Tag Archives: Border Injustice

Father’s Day

Yesterday was Father’s Day in the U.S. , that commercial innovation designed to sell goods and greeting cards and, oh yes, to recognize the important role of dads in our society.  The date also happens to be my wedding anniversary, that moment in time forty-six years ago when Katie and I formed our official Sheppard partnership.  It’s a nice overlap.  Certainly, the marital partnership led to the four children who called their father yesterday with thanks and good wishes.  Marriage and fatherhood.  It was a good day.

It seems conventional and predictable, to celebrate these kinds of events in our lives.  That does not diminish their enjoyment, but it recognizes the expectation that celebrations of family are meant to happen, and often.  I felt a special gratitude yesterday, maybe because I keep getting older, with an increasing awareness that, despite their regularity, these special days are finite in life.  Or maybe there was a nagging awareness in the back of my mind about children elsewhere in our country being separated from their fathers and mothers in the name of the law.  And that is disturbing.

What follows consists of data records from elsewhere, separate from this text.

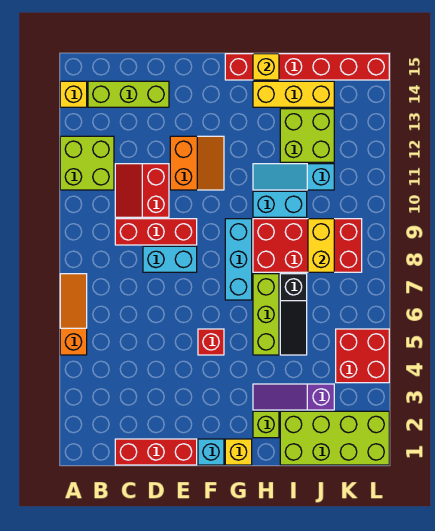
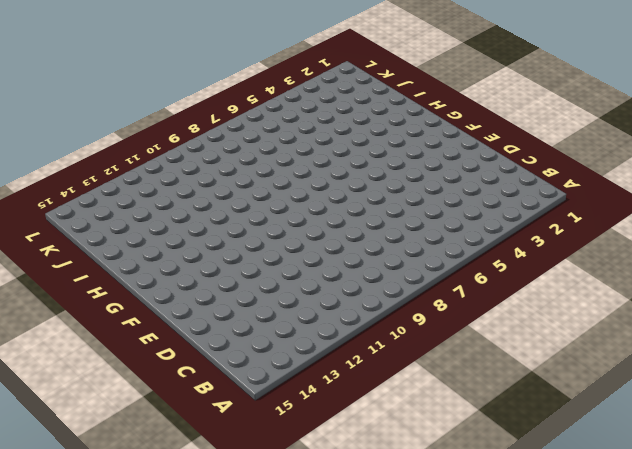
none -> orange slope A5:A7 level 1 top 5
none -> lime brick A11:B12 level 1
none -> yellow brick A14 level 1

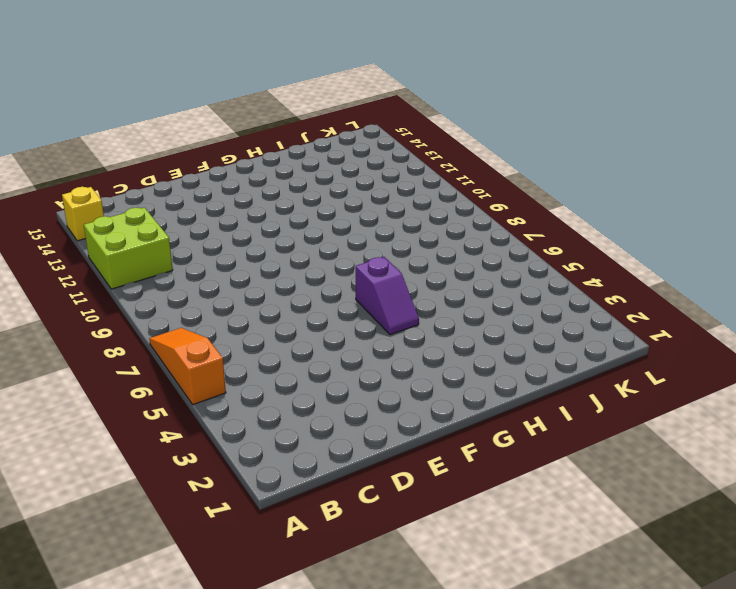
purple slope G5:G6 level 1 top 6 -> none
none -> lime brick B14:D14 level 1
none -> red brick C1:E1 level 1
none -> red brick C9:E9 level 1

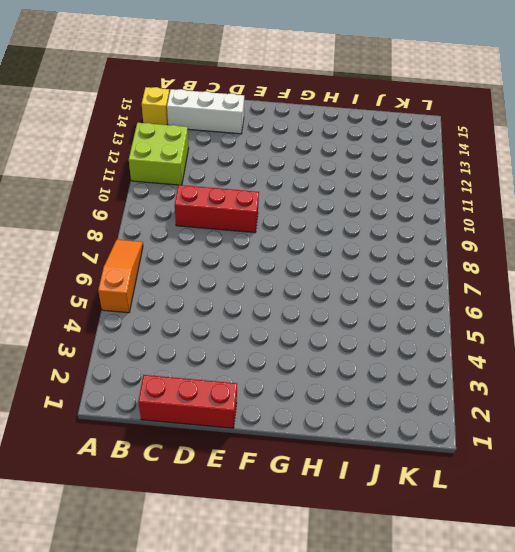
white brick B14:D14 level 1 -> lime brick B14:D14 level 1
none -> red slope C10:D11 level 1 top D
none -> cyan brick D8:E8 level 1
none -> orange slope E11:F12 level 1 top E

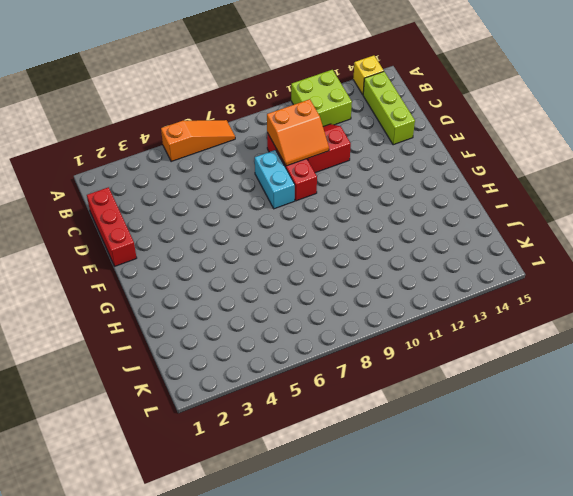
orange slope C9:D10 level 2 top C -> orange slope E11:F12 level 1 top E
none -> cyan brick F1 level 1
none -> red brick F5 level 1
none -> yellow brick G1 level 1

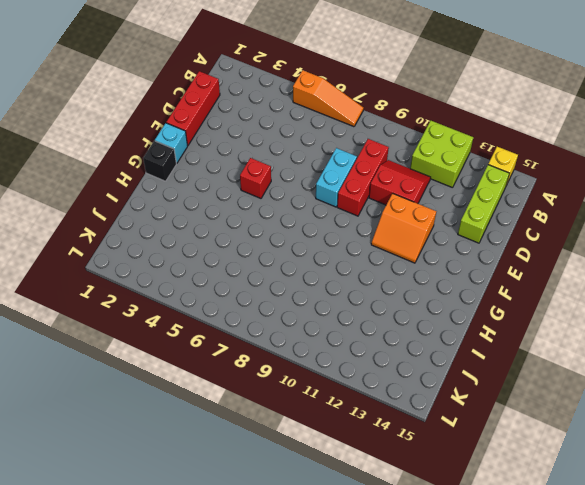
black brick G1 level 1 -> yellow brick G1 level 1
none -> cyan brick G7:G9 level 1
none -> red brick G15:L15 level 1
none -> lime brick H2 level 1

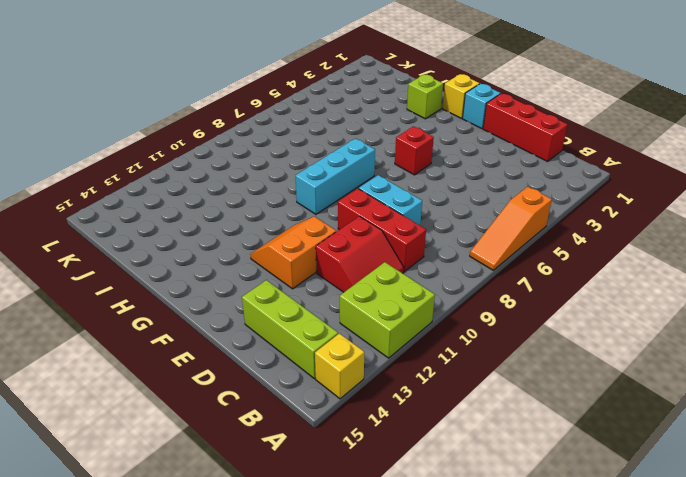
none -> red brick G15:L15 level 1
none -> purple slope H3:J3 level 1 top J
none -> lime brick H5:H7 level 1

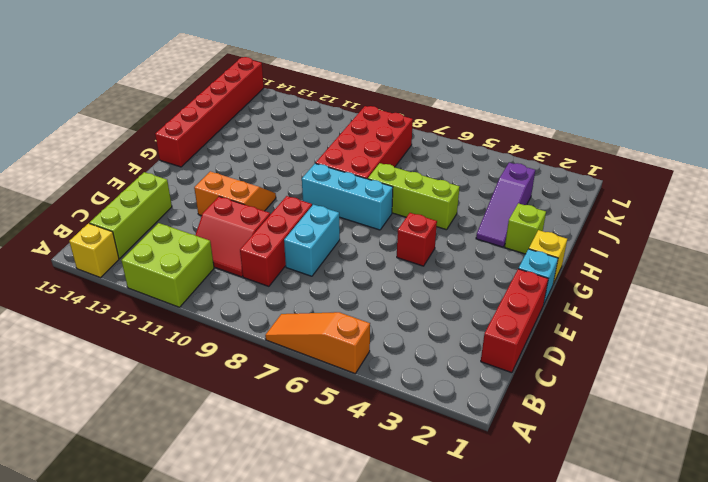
none -> cyan brick H10:I10 level 1
none -> cyan slope H11:J11 level 1 top J
none -> yellow brick H14:J14 level 1

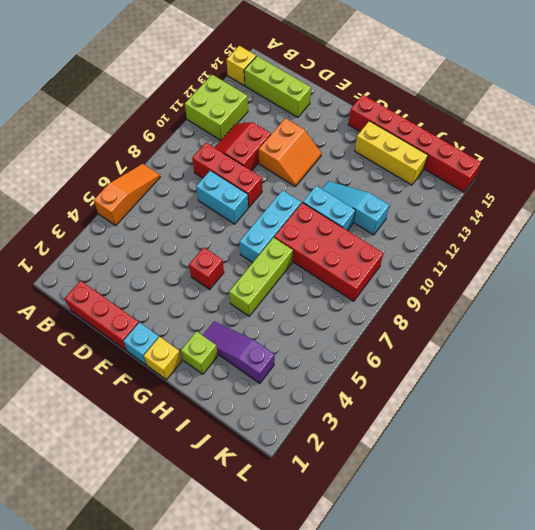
none -> lime brick I1:L2 level 1
none -> black slope I5:I7 level 1 top 7
none -> lime brick I12:J13 level 1

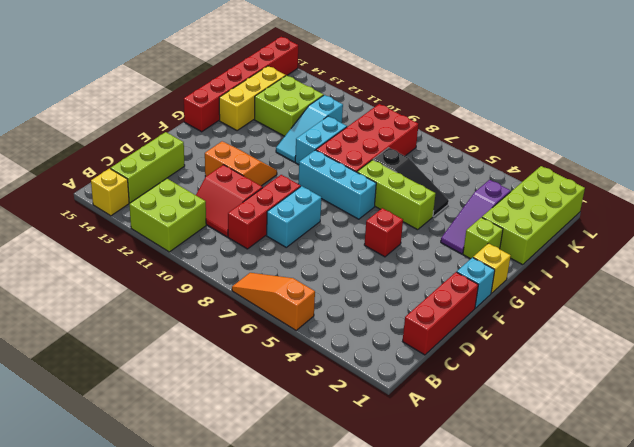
none -> red brick K4:L5 level 1
none -> yellow brick H15 level 2
none -> yellow brick J8:J9 level 2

My intention here is not to wade into the great immigration debate within our country; there are enough voices disagreeing about that already.  But there is a distinction between enforcing border security versus tearing families apart as a punishment for border violation.  The practice is not only philosophically reprehensible, even as a deterrent to illegal immigration, but carries an eerie similarity to the separation of Jewish children from their parents at Nazi concentration camps.  Our nation’s posture on this matter is an expression of our values and our morality; I wonder whether this is truly a reflection of who we have become as a people.

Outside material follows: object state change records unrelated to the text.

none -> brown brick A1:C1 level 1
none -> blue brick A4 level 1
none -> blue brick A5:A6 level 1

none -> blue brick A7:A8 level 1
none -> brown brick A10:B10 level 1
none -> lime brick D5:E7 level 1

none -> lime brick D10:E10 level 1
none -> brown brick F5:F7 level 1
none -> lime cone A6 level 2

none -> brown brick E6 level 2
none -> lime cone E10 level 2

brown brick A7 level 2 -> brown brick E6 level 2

The U.S. Attorney General has responded to the criticisms of this policy of separation by observing, “Well, we are not putting them in jail.”  To excuse an abusive and inhumane practice by comparing it to something even worse is no excuse at all.  At the end of the day, after all the explanations and defenses and rationalizations, children are being taken from their parents. In some cases, according to government personnel, they are taken under the pretext of taking them for a bath, and with no guarantee of ever being reunited with mom and dad.  It’s a punishment which the children do not deserve in any context.  But here in the U.S.?

Further defense of the practice falls along the lines of “the law,” that the law requires that this practice be carried out, and that if the practice is to end, it must be the U.S. Congress (noted these days for its inability to pass any kind of meaningful legislation) which takes the responsibility.  But it must be noted that the immigration law being referenced in this defense was also the law under at least two previous administrations.  In neither case was the separation of families used as a means of torture.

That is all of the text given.